De la première à la deuxième partie, annoncée sur l’écran qui permet la projection des surtitres et signalée plus nettement encore par l’interruption du bruit devenu insupportable au bout d’une heure, on passe du prosaïsme à l’abstraction, avec un discours sur le temps. Les remarques cette fois dissociées de tout cadre narratif prennent alors la forme d’un métacommentaire sur le spectacle, qui paraît interminable, condamné à n’avoir aucune perspective – ce qui cause des départs de spectateurs fréquents tout au long du spectacle et jusqu’à la dernière minute. Viendra ensuite une troisième partie, qui met encore à l’épreuve toute tentative de description. On y voit des corps qui se mettent en scène avec des objets par le biais de caméras, qui contribuent encore à dissoudre leur présence. Ou des corps qui reconfigurent l’espace sans jamais l’occuper, et qui manipulent des objets sans jamais en faire usage. L’hermétisme est total et, ajouté à l’impression d’une autosuffisance de la scène, il laisse progressivement croire que le regard et l’écoute sont dispensables. Le metteur en scène paraît conscient de ce risque lorsqu’il déclare : « Nous avons essayé de ne pas avoir d’adresse directe des interprètes au public. C’est une autre manière pour nous d’essayer de trouver des alternatives à l’anthropocentrisme au théâtre – à un théâtre des humains dirigé vers des humains ». À défaut de prendre en considération son public, Toshiki Okada semble assumer de le négliger, de lui faire ressentir qu’à la place des objets il est devenu accessoire.

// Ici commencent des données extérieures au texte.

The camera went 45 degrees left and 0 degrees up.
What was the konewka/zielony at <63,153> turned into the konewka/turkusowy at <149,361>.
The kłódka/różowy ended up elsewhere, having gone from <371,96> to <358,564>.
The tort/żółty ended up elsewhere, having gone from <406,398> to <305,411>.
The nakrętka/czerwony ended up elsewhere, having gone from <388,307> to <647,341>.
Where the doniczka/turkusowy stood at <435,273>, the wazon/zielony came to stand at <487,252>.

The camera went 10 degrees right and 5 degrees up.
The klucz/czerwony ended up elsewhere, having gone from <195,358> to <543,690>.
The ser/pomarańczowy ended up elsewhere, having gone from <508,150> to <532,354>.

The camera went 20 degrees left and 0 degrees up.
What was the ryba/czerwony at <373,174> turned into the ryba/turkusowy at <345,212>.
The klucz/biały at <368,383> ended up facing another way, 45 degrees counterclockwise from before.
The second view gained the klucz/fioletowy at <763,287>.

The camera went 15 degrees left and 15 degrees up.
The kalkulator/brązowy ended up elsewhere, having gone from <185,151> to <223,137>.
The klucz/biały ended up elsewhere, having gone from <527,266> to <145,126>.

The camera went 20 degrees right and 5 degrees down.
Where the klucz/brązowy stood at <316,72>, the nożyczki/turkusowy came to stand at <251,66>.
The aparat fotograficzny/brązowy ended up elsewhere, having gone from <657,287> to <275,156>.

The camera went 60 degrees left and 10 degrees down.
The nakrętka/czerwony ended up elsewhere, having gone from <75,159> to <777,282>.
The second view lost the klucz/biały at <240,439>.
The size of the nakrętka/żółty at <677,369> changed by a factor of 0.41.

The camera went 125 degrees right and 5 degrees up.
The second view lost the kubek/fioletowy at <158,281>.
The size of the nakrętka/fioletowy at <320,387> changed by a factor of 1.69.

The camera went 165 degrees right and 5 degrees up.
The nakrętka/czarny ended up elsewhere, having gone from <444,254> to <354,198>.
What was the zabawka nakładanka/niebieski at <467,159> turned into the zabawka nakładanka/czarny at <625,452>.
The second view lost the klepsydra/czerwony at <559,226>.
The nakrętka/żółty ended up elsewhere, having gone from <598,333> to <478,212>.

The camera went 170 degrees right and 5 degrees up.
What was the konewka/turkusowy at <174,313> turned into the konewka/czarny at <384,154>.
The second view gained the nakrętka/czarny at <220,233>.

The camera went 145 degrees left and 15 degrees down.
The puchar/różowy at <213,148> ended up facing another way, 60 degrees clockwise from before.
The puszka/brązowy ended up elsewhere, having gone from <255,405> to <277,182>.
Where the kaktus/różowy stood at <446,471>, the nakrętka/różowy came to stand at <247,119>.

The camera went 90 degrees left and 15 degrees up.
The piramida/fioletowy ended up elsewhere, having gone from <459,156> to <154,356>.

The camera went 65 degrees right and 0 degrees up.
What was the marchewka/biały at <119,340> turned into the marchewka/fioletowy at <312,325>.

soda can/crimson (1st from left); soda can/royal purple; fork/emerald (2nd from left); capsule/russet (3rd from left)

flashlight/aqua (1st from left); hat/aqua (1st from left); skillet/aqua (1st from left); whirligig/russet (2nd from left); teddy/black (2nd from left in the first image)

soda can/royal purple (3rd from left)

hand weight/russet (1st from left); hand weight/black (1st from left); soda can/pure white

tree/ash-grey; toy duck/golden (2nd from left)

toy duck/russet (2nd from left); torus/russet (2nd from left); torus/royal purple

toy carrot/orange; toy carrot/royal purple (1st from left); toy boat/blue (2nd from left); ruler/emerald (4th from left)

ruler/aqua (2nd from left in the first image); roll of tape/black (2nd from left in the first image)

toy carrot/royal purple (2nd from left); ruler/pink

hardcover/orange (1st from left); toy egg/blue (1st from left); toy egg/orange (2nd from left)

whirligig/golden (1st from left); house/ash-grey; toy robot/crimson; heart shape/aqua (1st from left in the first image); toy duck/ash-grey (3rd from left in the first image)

À l’issue du spectacle, il paraît urgent de se reporter au propos du metteur en scène. Son ambition était de « faire disparaître la différence entre les humains et les objets ». Non pas en conférant de la vie aux objets, mais en dissimulant les corps des acteurs dans des k-way de couleur. Toshiki Okada dit encore avoir cherché avec les acteurs un mode de présence « semi-transparent ». De fait, ils paraissent moins que des supports, il n’est pas même possible de se concentrer sur leur jeu – dernier refuge quand rien n’est à sauver d’un spectacle. Après lecture de l’entretien du metteur en scène, plusieurs questions restent cependant sans réponse. Brouiller cette frontière, pourquoi pas, mais à quelle fin ? 2h30 de spectacle étaient-elles bien nécessaires ? n’est-il pas paradoxal de ne pas renoncer à l’écriture pour aller au bout de cette démarche – la parole, dans ce spectacle, ramenant à une perspective anthropocentrique ? L’invitation avec laquelle s’achève le spectacle, celle d’une observation de la nature et du mouvement imperceptible des nuages, exactement contraire à la contemplation proposée, voire imposée, apparaît in fine d’une insolence folle. Un tel spectacle ne travaille pas à déployer la perception, à l’enrichir, ou à expérimenter de nouveaux modes de pensée. Dans le meilleur des cas, il fait sonder l’ennui, sillonner les chemins de crête de la somnolence, ou assister à la montée progressive de la colère. Car le risque d’exclusion que le metteur en scène entrevoit n’est jamais dépassé, et le déplacement de l’anthropocentrisme à l’objectocentrisme est loin de se révéler une révolution copernicienne. Interrogé à la fin du spectacle par une spectatrice, Jeanneteau se dérobe et répond : « it’s to soon to say ». La conclusion paraît pourtant claire : si notre rapport à la nature doit nous amener à relativiser l’anthropocentrisme, le théâtre sans l’humain, lui, n’est pas viable.

F.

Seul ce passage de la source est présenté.